CASTILLO: I don’t think I’d give myself from three years ago any writing advice. At that time, I had just finished Remains, and was essentially resting from writing, letting the manuscript sit untouched for a few months before starting the editing process. When I’d been writing Remains, I had arrived, without knowing it, at a more or less ideal state in my writing practice. I had found a task that I was excited by and believed in, and I worked at it more or less constantly, without worrying about the final product or about publication. I was happy simply to work, to have a task into which I could pour all of my creative energy and that allowed me to make full use of what writing abilities I had mastered up until then. I took joy in writing each line. Everything I read went into my writing, and everything I saw or experienced somehow or another went into my writing. I drew images, lines, and ideas from every event, considered every situation as potentially useful and instructive. I was doing this pretty much all the time. If I were to give advice to any writer, including myself today, it’d be this: find a task through which you can exert yourself fully, take pleasure in crafting each building block, and worry as little as possible about all the other things people often associate with writing (publication, competition, etc.).

McSWEENEY’S: What were the best and worst parts of getting an MFA?

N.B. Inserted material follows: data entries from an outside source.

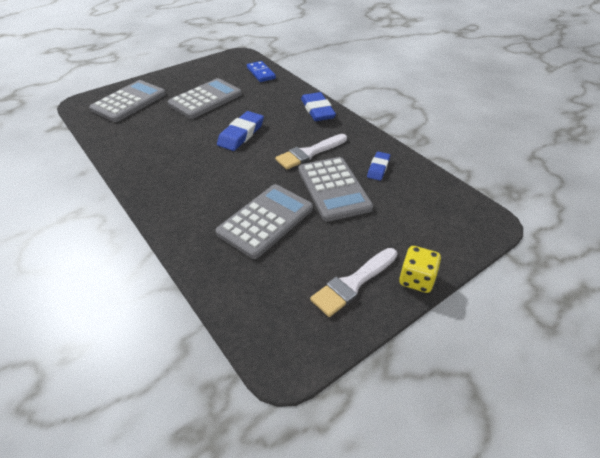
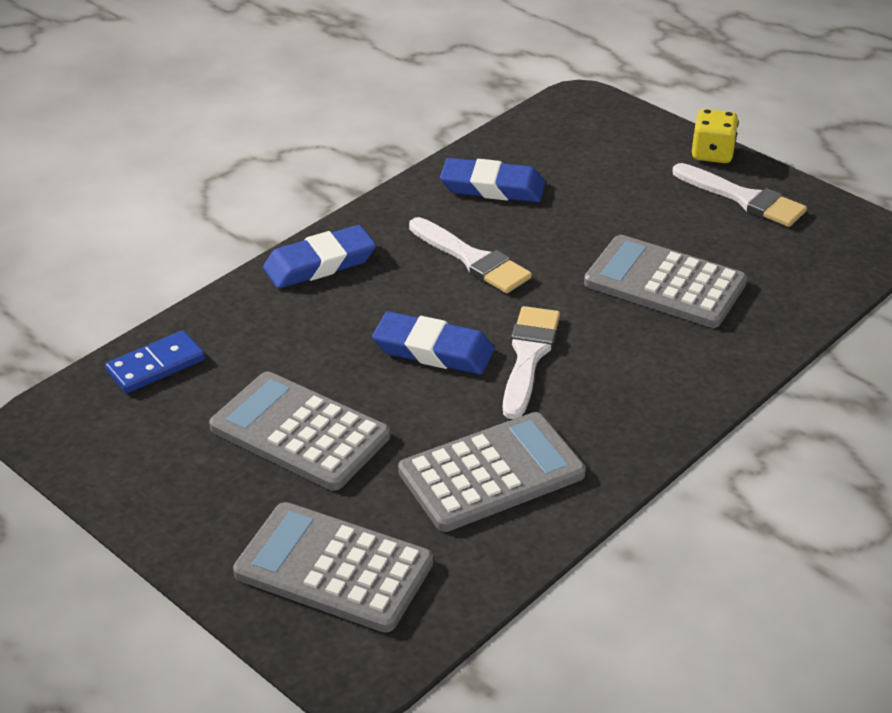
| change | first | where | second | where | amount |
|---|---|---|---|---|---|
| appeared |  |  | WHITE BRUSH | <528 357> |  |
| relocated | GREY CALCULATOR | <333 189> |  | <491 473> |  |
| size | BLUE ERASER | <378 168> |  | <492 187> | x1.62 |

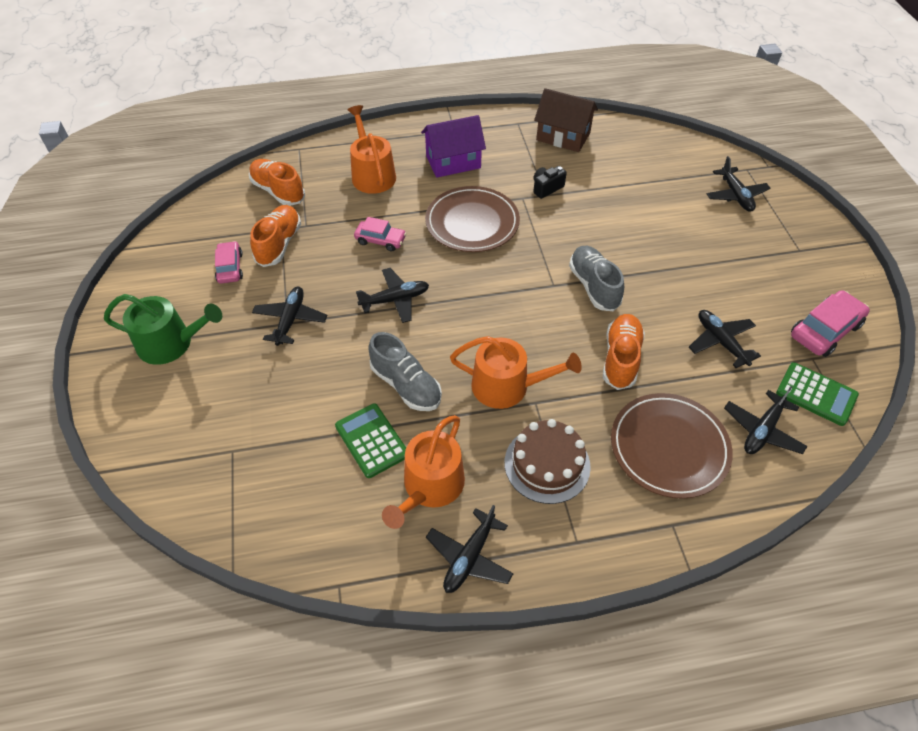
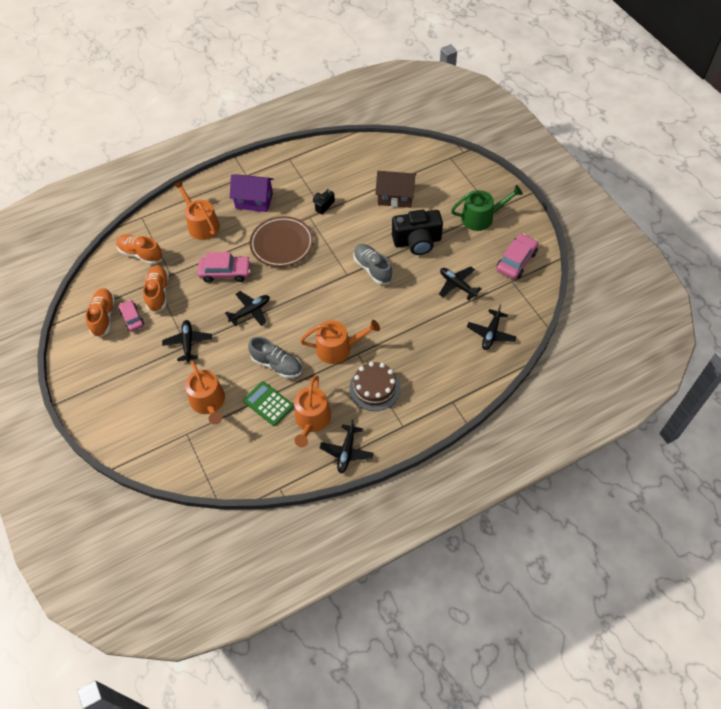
| change | first | where | second | where | amount |
|---|---|---|---|---|---|
| missing | BROWN PLATE | <669 447> |  |  |  |
| missing | BLACK PLANE | <735 195> |  |  |  |
| missing | GREEN CALCULATOR | <816 394> |  |  |  |
| appeared |  |  | ORANGE WATERING CAN | <209 402> |  |
| appeared |  |  | BLACK CAMERA | <417 241> |  |
| relocated | GREEN WATERING CAN | <171 343> |  | <481 217> |  |
| relocated | BROWN HOUSE | <563 137> |  | <395 197> |  |
| relocated | ORANGE SHOE | <620 358> |  | <103 317> |  |
| spun | PURPLE HOUSE | <453 162> |  | <254 201> | 45 degrees clockwise |
| size | PINK CAR | <380 240> |  | <225 272> | x1.54 |

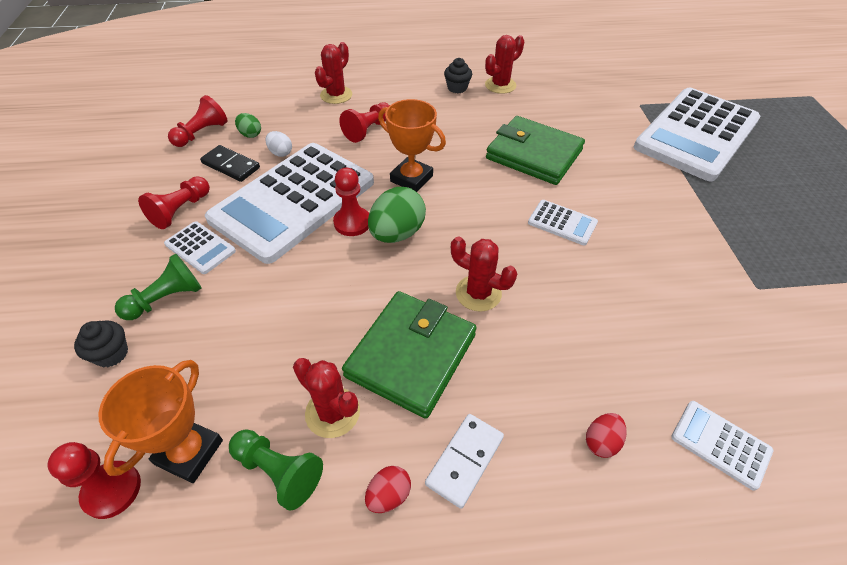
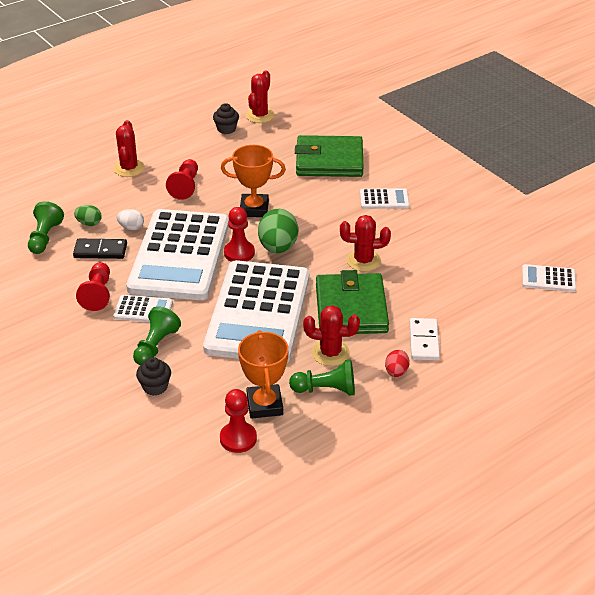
| change | first | where | second | where | amount |
|---|---|---|---|---|---|
| missing | RED EGG | <601 442> |  |  |  |
| relocated | WHITE CALCULATOR | <696 134> |  | <258 312> |  |
| colour | RED PAWN | <201 133> | GREEN PAWN | <45 237> |  |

CASTILLO: I didn’t really like how homogenous the poetry program at Iowa was. I think that’s something that could be improved there. Also, a lot of the talk in workshops served mostly as mental clutter that I had to work to get rid of every week. That said, some of the conversations I got to be a part of in workshops were excellent, and I’d be hard pressed to think of many places in which such conversations could be had with a group larger than two people. When you are sitting in a room with ten other people, all smart and familiar with the intricacies and challenges of writing a poem, all eager to dive into the problems of the craft, you can go very deep and get really abstract in your discussion without anyone losing the thread. When the conversations were good (and I was only part of a handful of these in the two years I was at Iowa), it felt like everyone in the room was onboard the same ship, all working together to keep the ship going in its search for insights. Whether these conversations were helpful to my writing or just entertaining, I don’t really know yet. I have a feeling their main benefit was to help me organize my own ideas about writing, which is not bad. Again, though, most of what happened in the workshops felt like clutter, and often just made me more self-conscious about writing than I needed to be. That’s how the art academy works, though. You get a lot of good resources but also a lot of opinions, and you have to learn to recognize the useful opinions, and systematically discard the rest.

The best parts of the program were pretty much everything that happened outside of workshops. One of the professors told me this when I was accepted, that the places where I’d learn the most wouldn’t be the workshop classrooms. I had a lot of free time at Iowa. Time in which to indulge my own interests. I had some good conversations with professors. I took seminars in other departments. I met a lot of interesting people and made some good friends. I didn’t have to worry about finances. I got to teach creative writing the second year I was there. When I got accepted into the program, I had just finished Remains, and had no new project on which to work yet, so I used my time to experiment and research. It was a good two years.